The recent bridge collapse in Minnesota has caused some warranted alarm as to the structural integrity of other bridges throughout the United States. According to the National Bridge Inventory, approximately 12% of American bridges are structurally deficient.
Chairman Jim Oberstar of the House Transportation & Infrastructure Committee has recently advocated an increase in the gasoline tax by 5 cents per gallon dedicated to a new bridge repair fund.
Currently, you pay a federal gas tax of 18.4 cents per gallon each time you fill up. A majority of this tax is placed in the highway maintenance portion of the Highway Trust Fund, which is designed to maintain safe roads and bridges. However in recent years, Congress funneled some of this tax money directly into the general treasury even while transportation spending by the federal government increased from $39 billion in 1996 to $70 billion in 2006. That’s a 77% increase over 10 years; far outgrowing the inflation rate or the growth rate in the overall federal budget.

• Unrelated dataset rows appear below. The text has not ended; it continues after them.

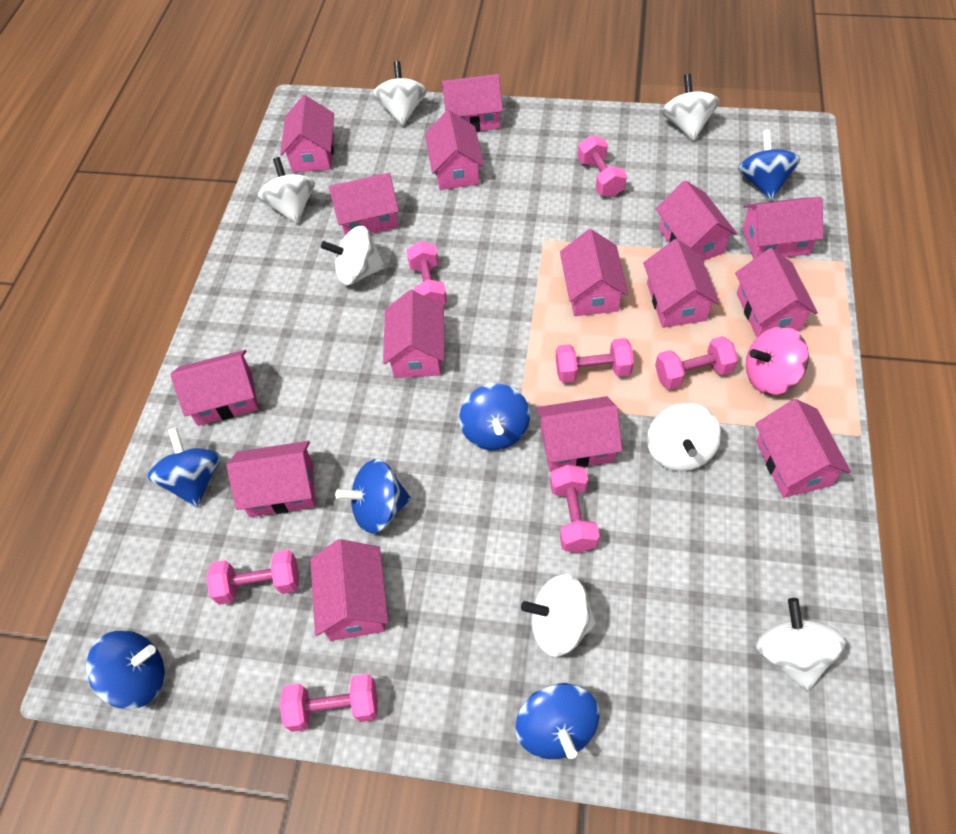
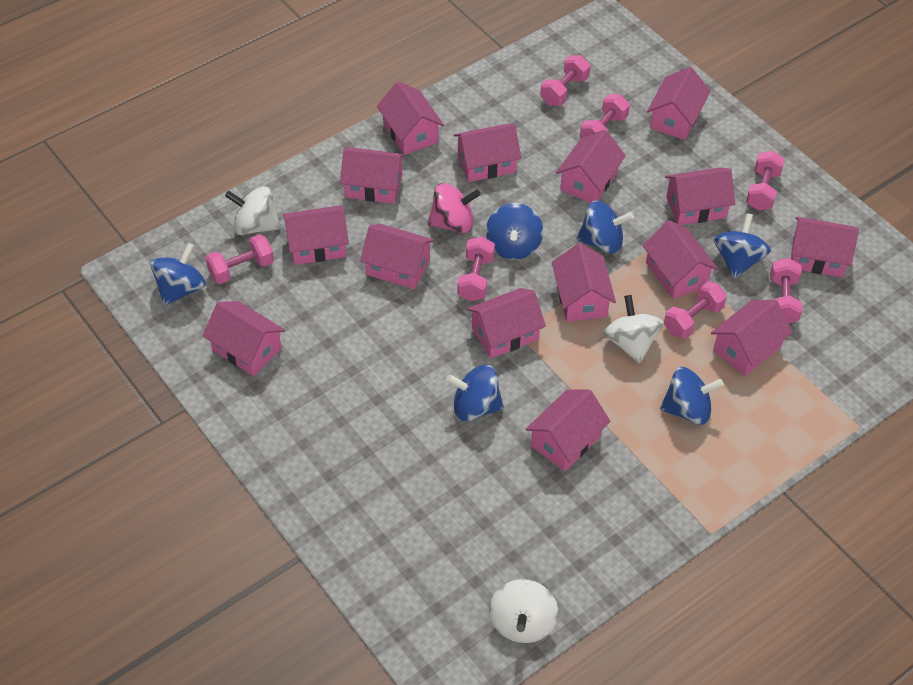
white spinning top: 7 -> 3

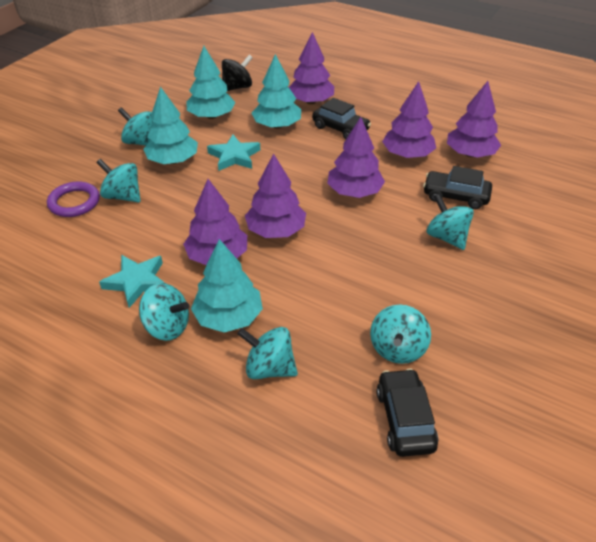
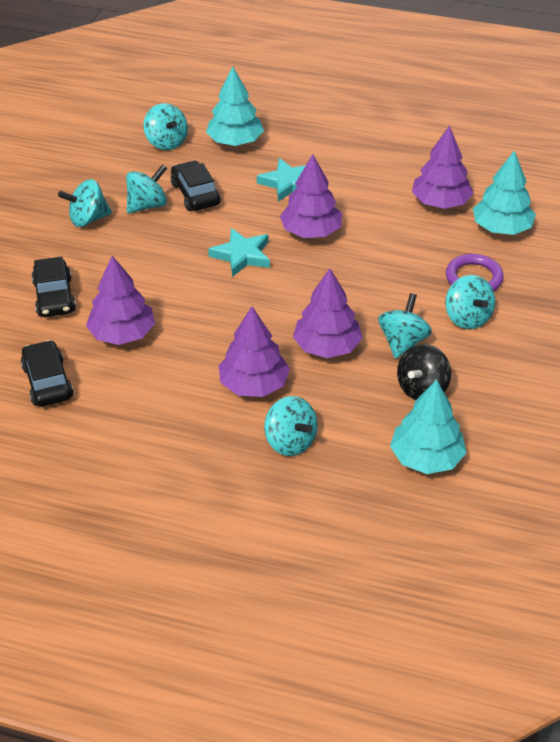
purple tree: 6 -> 5
turquoise tree: 4 -> 3

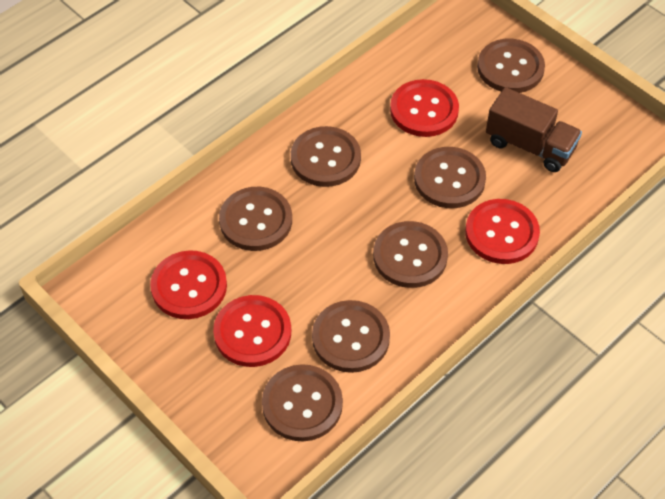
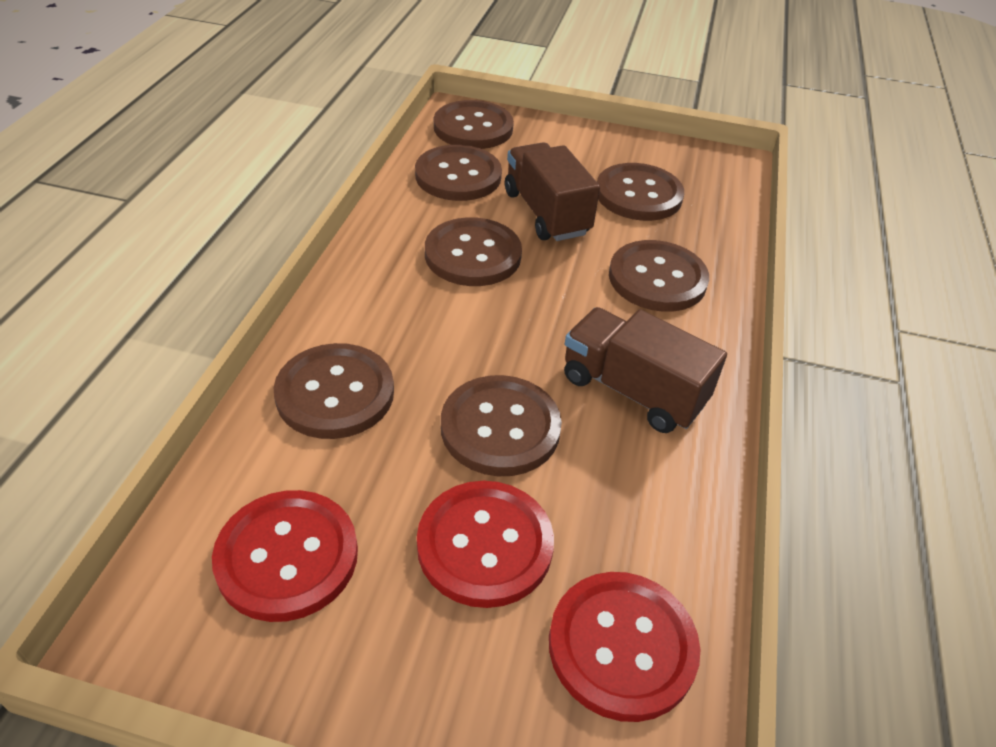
brown truck: 1 -> 2
red button: 4 -> 3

Perhaps rather than rushing almost instinctively to create a new tax, Congress should examine the current spending priorities in transportation funding and get rid of wasteful Davis-Bacon laws requiring a "union wage", which can be up to 28% greater than the prevailing wage for federal government contracts. The federal government would then be free to competitively bid contracts that are better, more efficient, and less costly. The money saved can be applied to the necessary federal highway infrastructure improvements.